The Answer Will Not Be Traditional Because The World Is No Longer Traditional
Sitting by Lake Titicaca with Orland Bishop's words
There is another video from my recent South American adventure over on my YouTube channel.
This one uses a visit to the famous Floating Uros Islands on Lake Titicaca as a launchpad for a discussion that has long interested me:
How we track changes and continuities across time depends on what we measure.
That is very much the work of Star.Ships: A Prehistory of the Spirits as well as Ani.Mystic.
Regulars will know I am electrified by Tyson Yunkaporta’s differentiation between products of thought versus ways of thinking. In Sand Talk, he sits with what actually constitutes ‘Aboriginal’ food. Is it ‘Aboriginal’ ingredients like finger limes and native peppers?
No. It is whole foods, locally sourced, cooked with love for tribe and family. Measured in that way, Aboriginal food -in a best case situation, as for all of us- represents a continuity rather than a break.
In this video, I look briefly at what a similar approach might mean for grimoire magic, based on the continuities I saw when I visited the Uros Islands.

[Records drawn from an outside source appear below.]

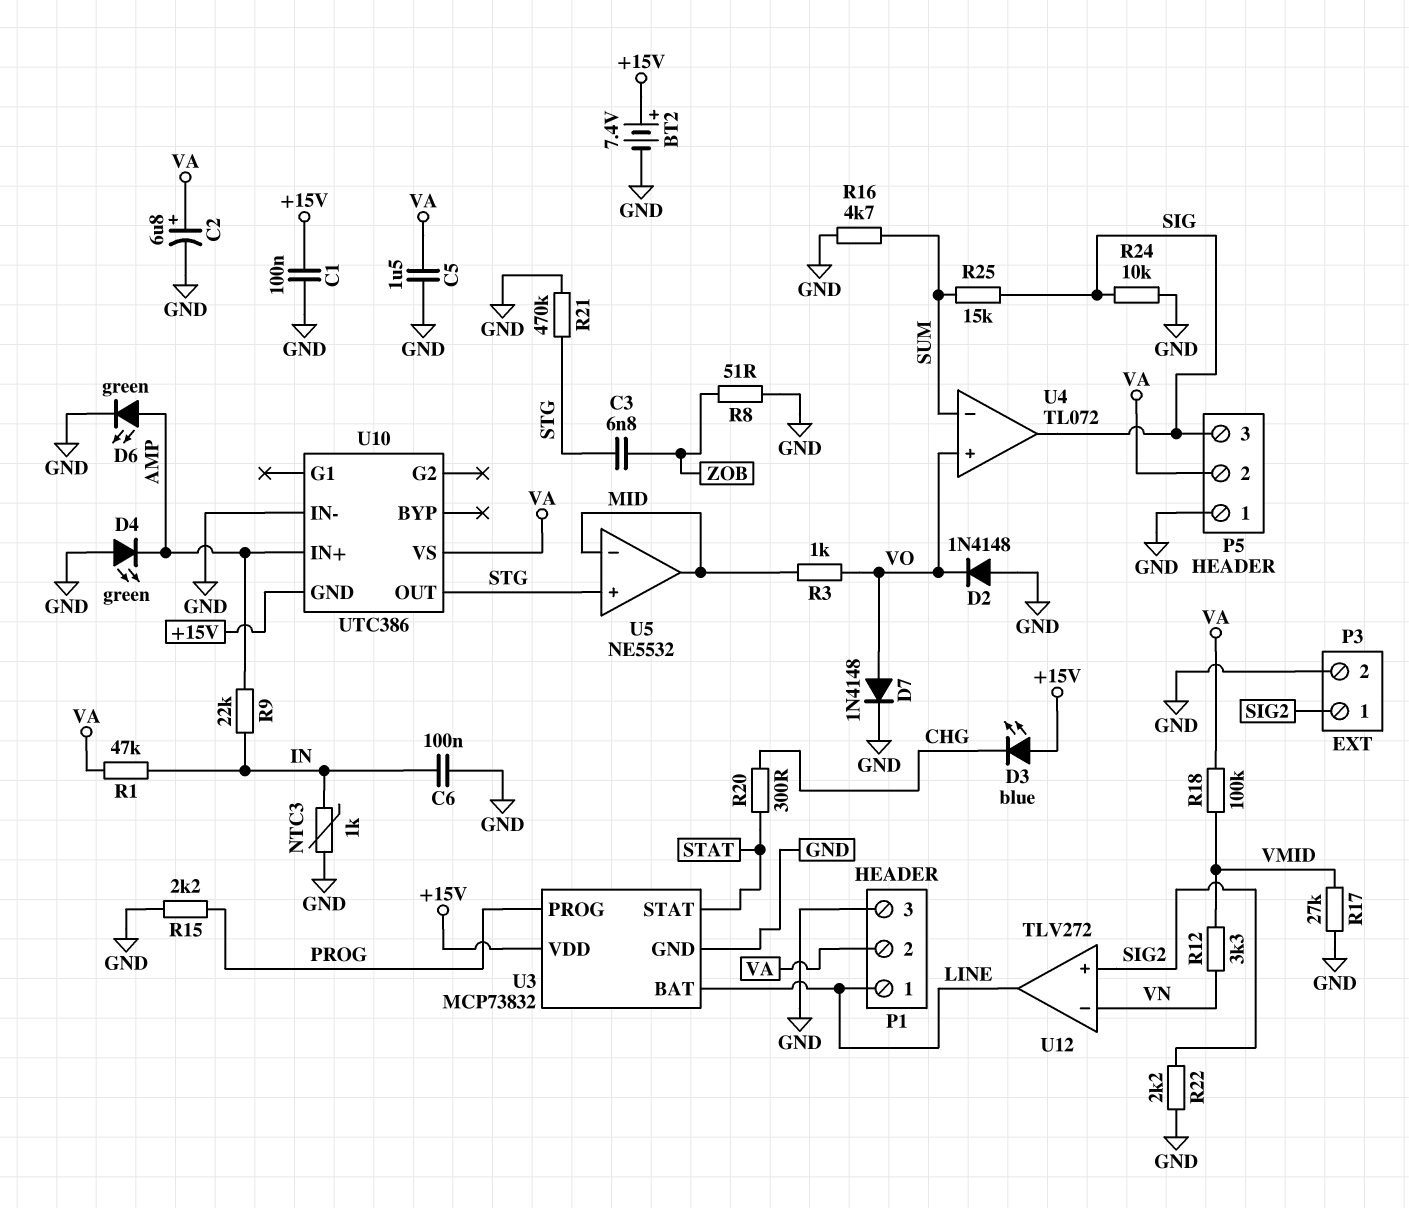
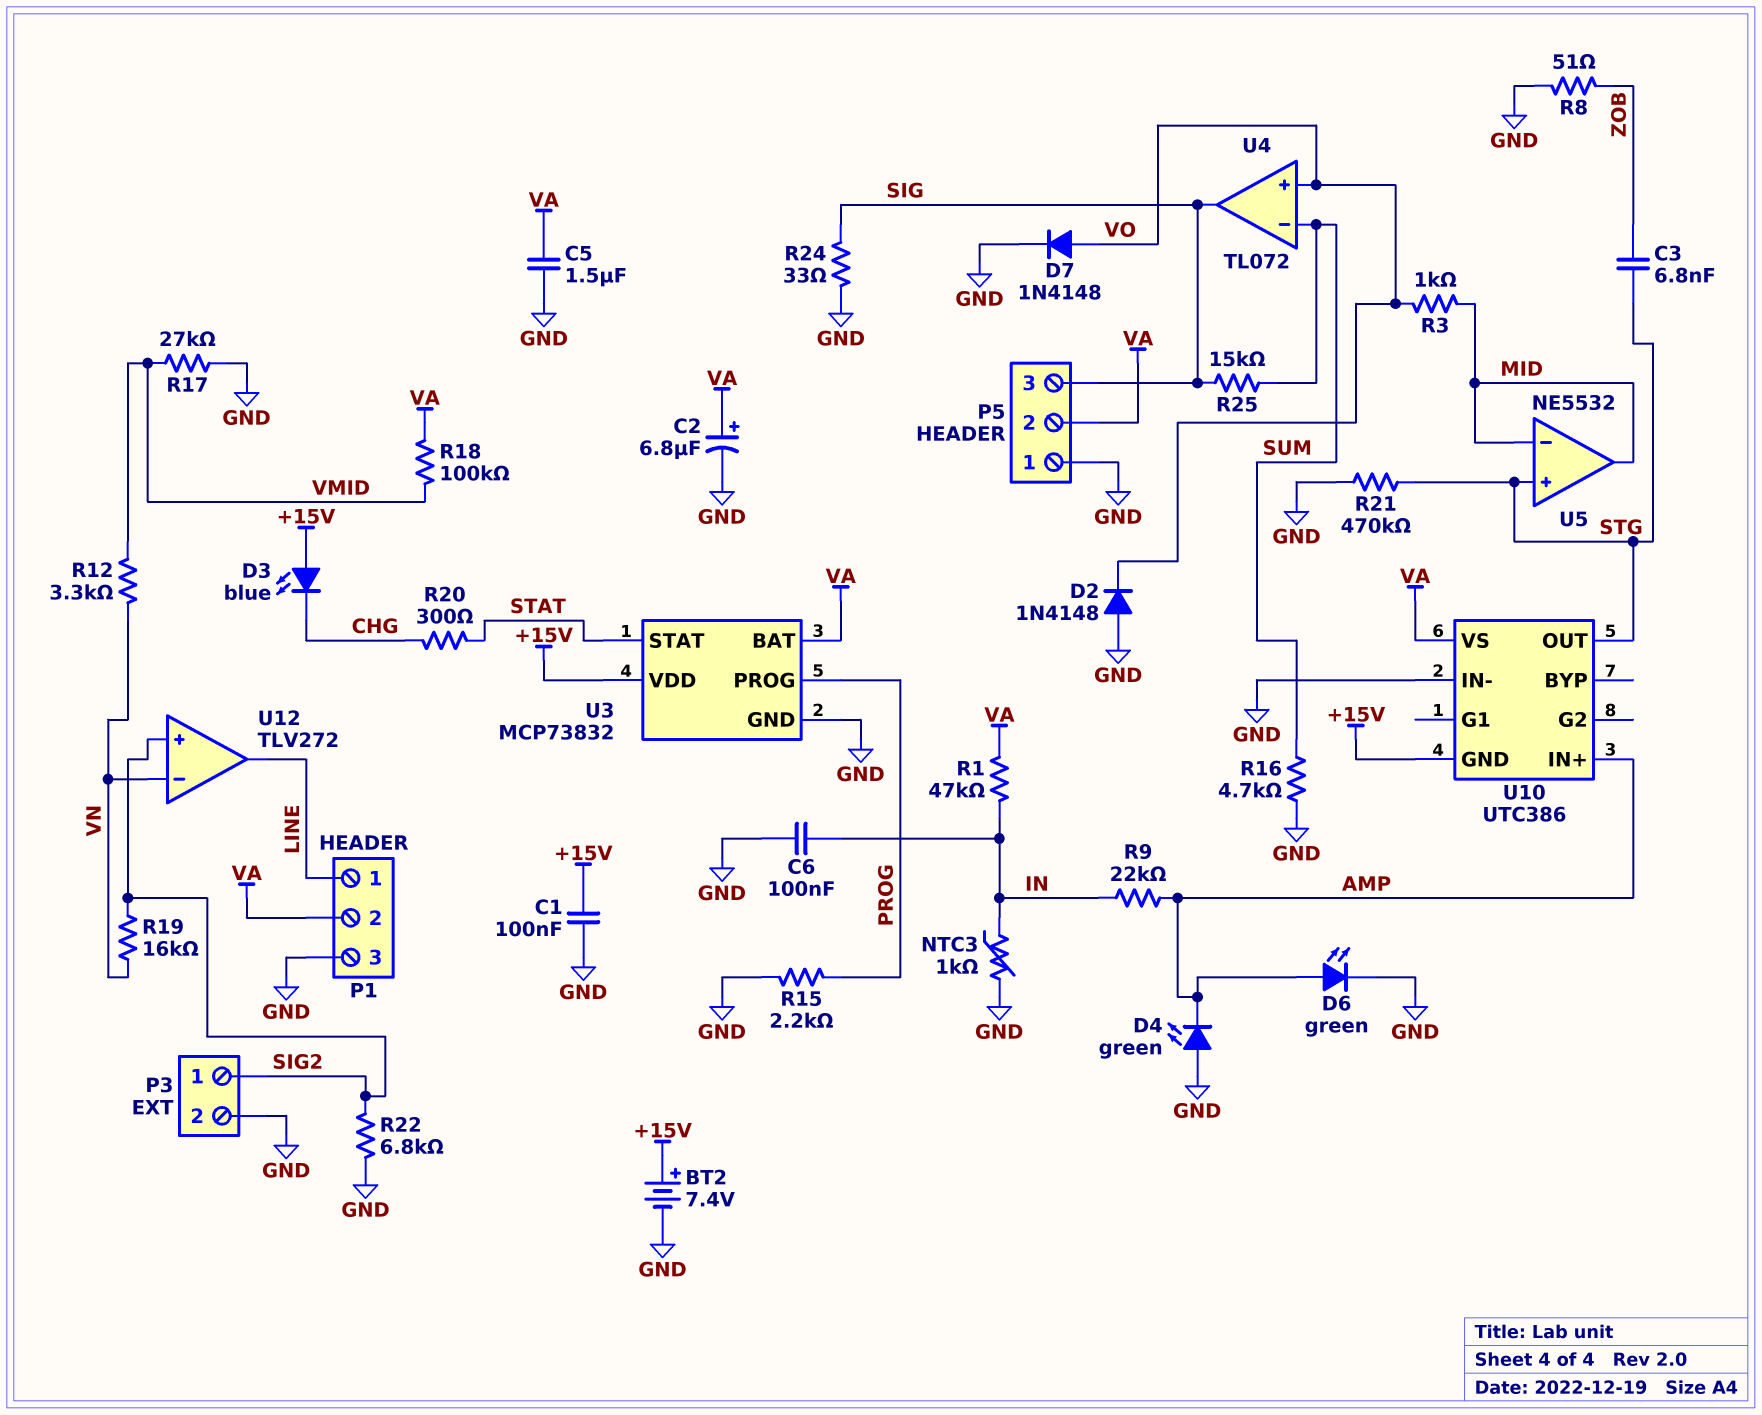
R19: none -> 16k (SIG2, VN)
R22: 2.2k (GND, SIG2) -> 6.8k (GND, SIG2)
R24: 10k (GND, SIG) -> 33 (GND, SIG)
U3 pin BAT: LINE -> VA

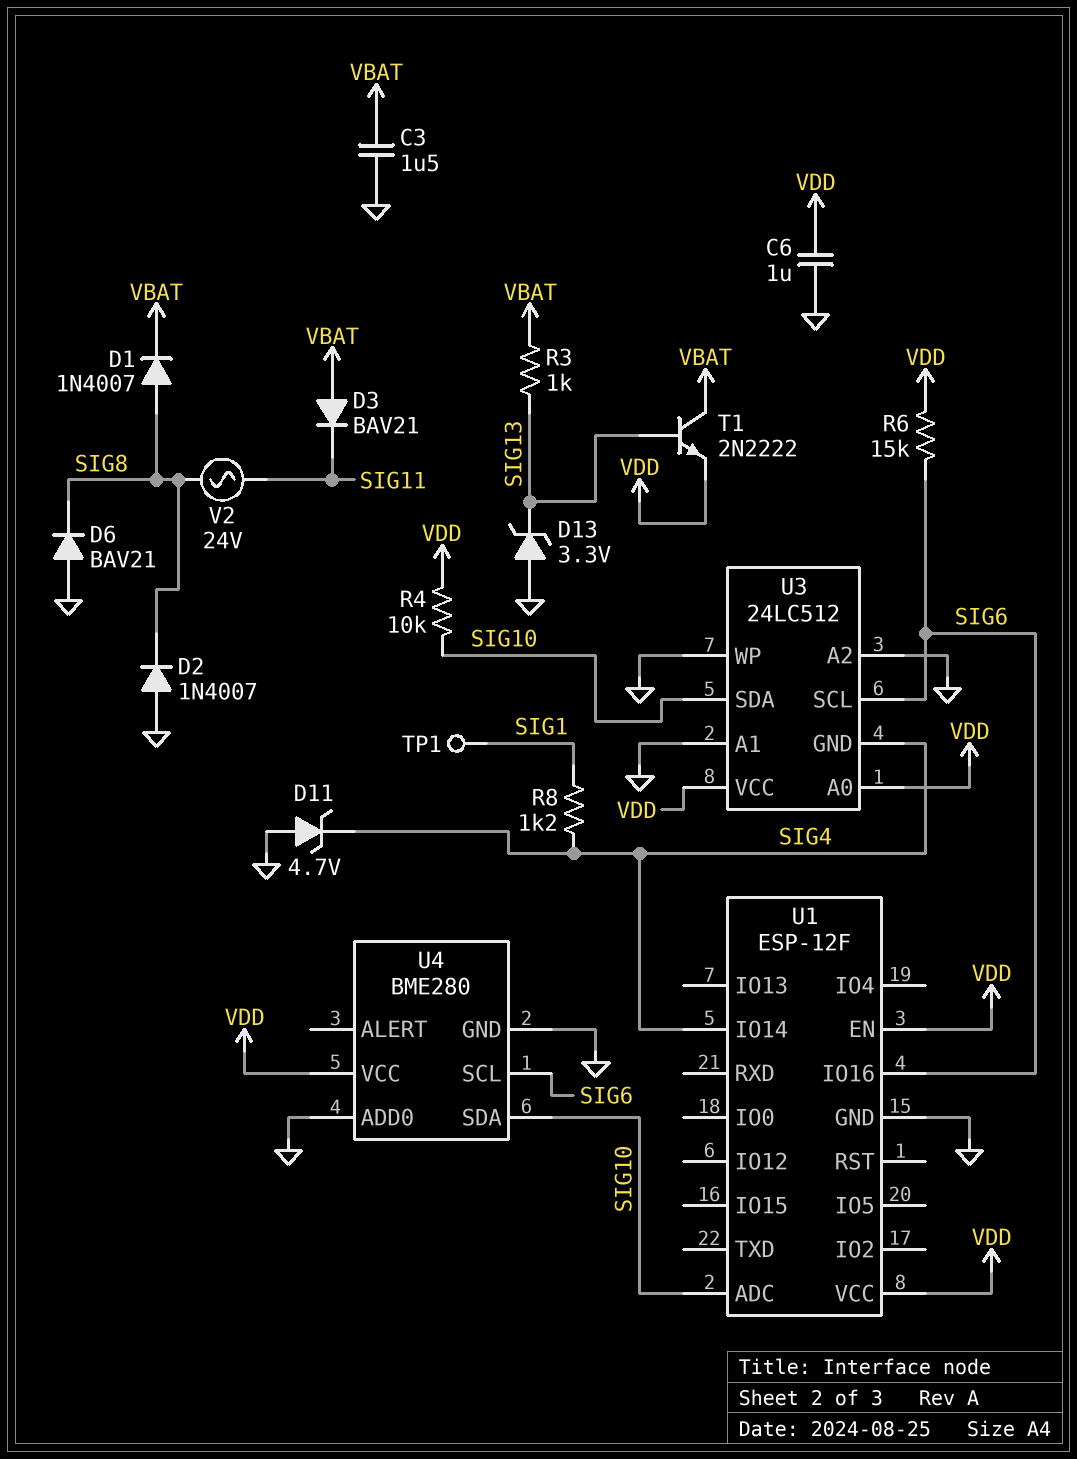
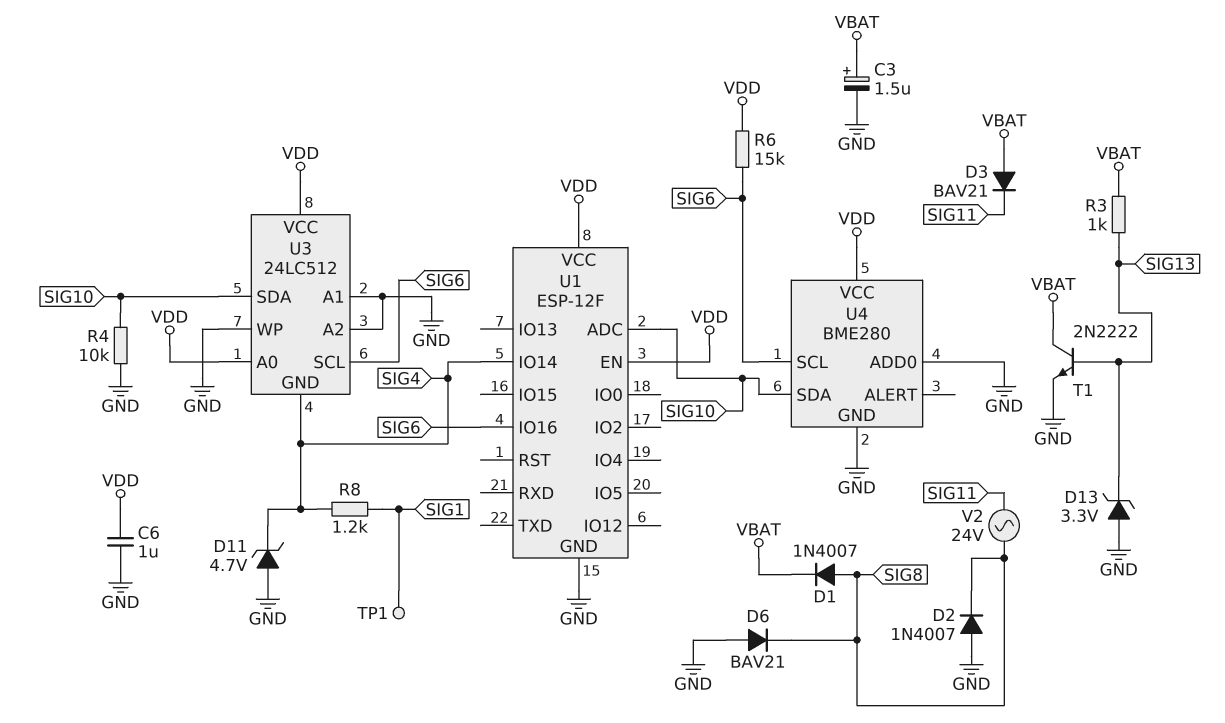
C3: 1.5uF (GND, VBAT) -> 1.5uF (plus VBAT, minus GND)
R4: 10k (SIG10, VDD) -> 10k (GND, SIG10)
T1: NPN 2N2222 (B SIG13, C VBAT, E VDD) -> NPN 2N2222 (B SIG13, C VBAT, E GND)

Because, if you bother to go and check the travel blogs or vlogs -and being millennial I pore over them like holy writ- you will see people complaining about how ‘touristy’ and ‘fake’ the experience is now.
This irritated me and I actually enjoyed the visit way more than I expected to, so I put these thoughts together in the context of Orland Bishop’s observation, which I quoted in Ani.Mystic, that the answer will not be traditional because the world is no longer traditional.
Expecting the Uros to remain ‘traditional’ makes them zoo exhibits. But finding their continuities? Well, that was awesome and teachable.




Yes, less what, more how...
Thanks Gordon. Continuity is a vital topic for discussion. Really appreciate and enjoy your writing.